Entretanto, acerca da nova leitura do artigo 52, inciso X da CRFB, o Ministro do STF, Gilmar Mendes, sustenta que teria ocorrido uma "Mutação Constitucional" (2007, p. 206) que consiste numa espécie de reforma da Constituição sem a modificação no texto.

Por essa razão sublinha o eminente Ministro.

Desta forma, se o Supremo Tribunal Federal, em sede de controle incidental, chegar à conclusão, de modo definitivo, de que a lei é inconstitucional, essa decisão terá efeitos gerais, fazendo-se a comunicação ao Senado Federal para que este publique a decisão do Diário do Congresso. Tal como assente, não é (mais) a decisão do Senado que confere eficácia geral ao julgamento do Supremo. A própria decisão da Corte contém essa força normativa. [...] Assim, o Senado não terá a faculdade de publicar ou não a decisão, uma vez que não se cuida de uma decisão substantiva, mas de simples dever de publicação [...]. (MENDES, 2007, p. 208).

Com isso há uma grande aproximação do controle difuso de constitucionalidade com o judicial review do modelo americano, típico dos países com cultura do commow law, implicando na vinculação das decisões da Suprema Corte aos demais órgãos judiciário e administrativos.
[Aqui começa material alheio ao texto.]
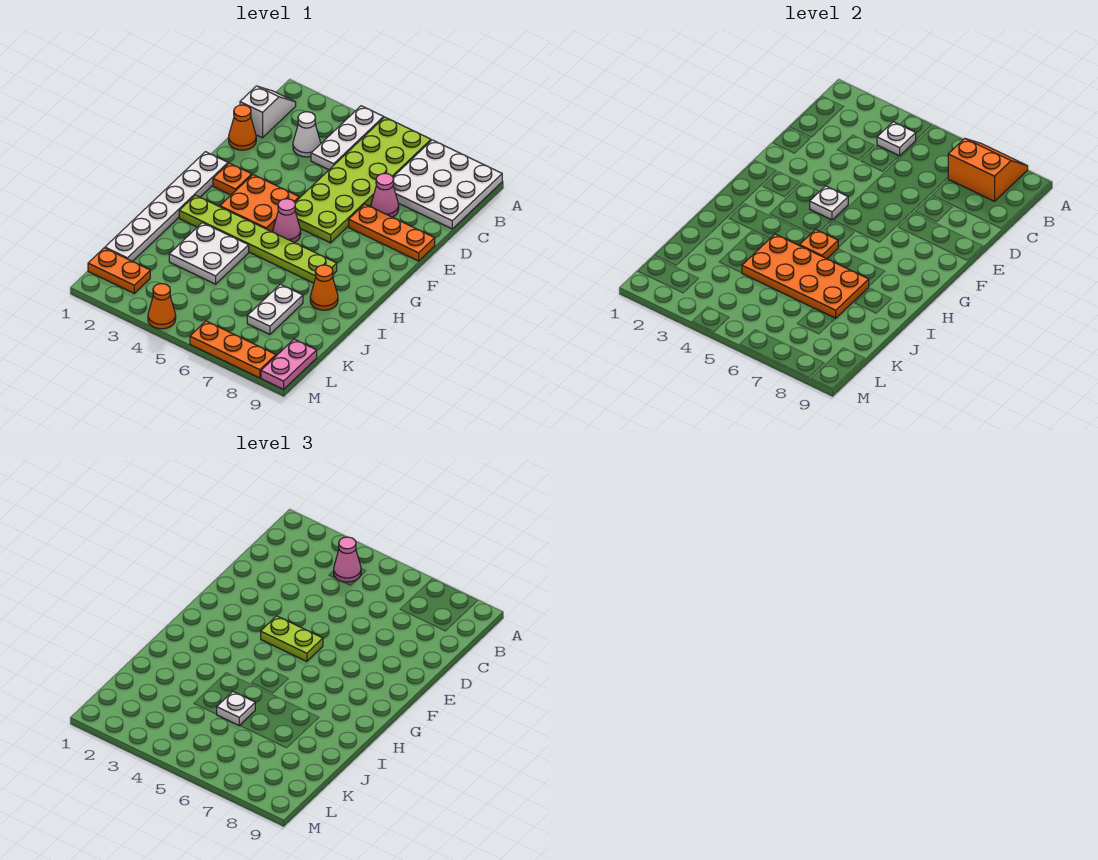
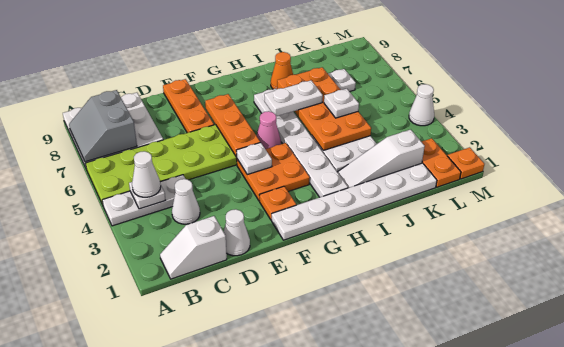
orange slope A7:B8 level 2 top B -> grey slope A7:B8 level 2 top B
pink cone B4 level 3 -> white cone B4 level 3
orange cone D1 level 1 -> white cone D1 level 1
pink cone D7 level 1 -> none
lime plate F4:F5 level 3 -> none
lime plate H2:H7 level 1 -> white plate H2:H7 level 1
orange plate H5 level 2 -> orange plate M1 level 1
none -> white plate H6:I6 level 3
none -> white slope I2:K2 level 1 top K
pink plate L9:M9 level 1 -> none
orange cone M4 level 1 -> white cone M4 level 1
orange plate M6:M8 level 1 -> orange plate F5:F7 level 2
Entretanto esse entendimento do Ministro não é aceito por grande parte da doutrina que entende que não ser possível a mutação atribuindo efeitos erga omnes para as decisões de controle difuso, pois não há previsão legislativa para sua implementação, e ainda, apenas tornar público um entendimento do Supremo Tribunal Federal significa reduzir as atribuições constitucionais do Senado.

Há autores que afirmam que o controle de constitucionalidade do Brasil é misto, envolvendo controle político com judicial. Entretanto Dirley da Cunha Júnior explica esse equívoco.

Cumpre esclarece que o artigo 52, inciso X, da Constituição Federal, sub examine, não autoriza o Senado a declarar nenhuma inconstitucionalidade [...] Aquela disposição (art. 52 X CF) tão-somente confere ao Senado a competência para deliberar sobre a suspensão da execução do ato, declarado inconstitucional, aqui sim, por decisão definitiva do Supremo Tribunal Federal, para o fim específico de emprestar eficácia genérica, ou seja, erga omnes, a essa decisão judicial, até então de efeitos inter partes, porquanto pronunciada num processo judicial concreto, em sede de controle incidental.(2006, p 145 e 146)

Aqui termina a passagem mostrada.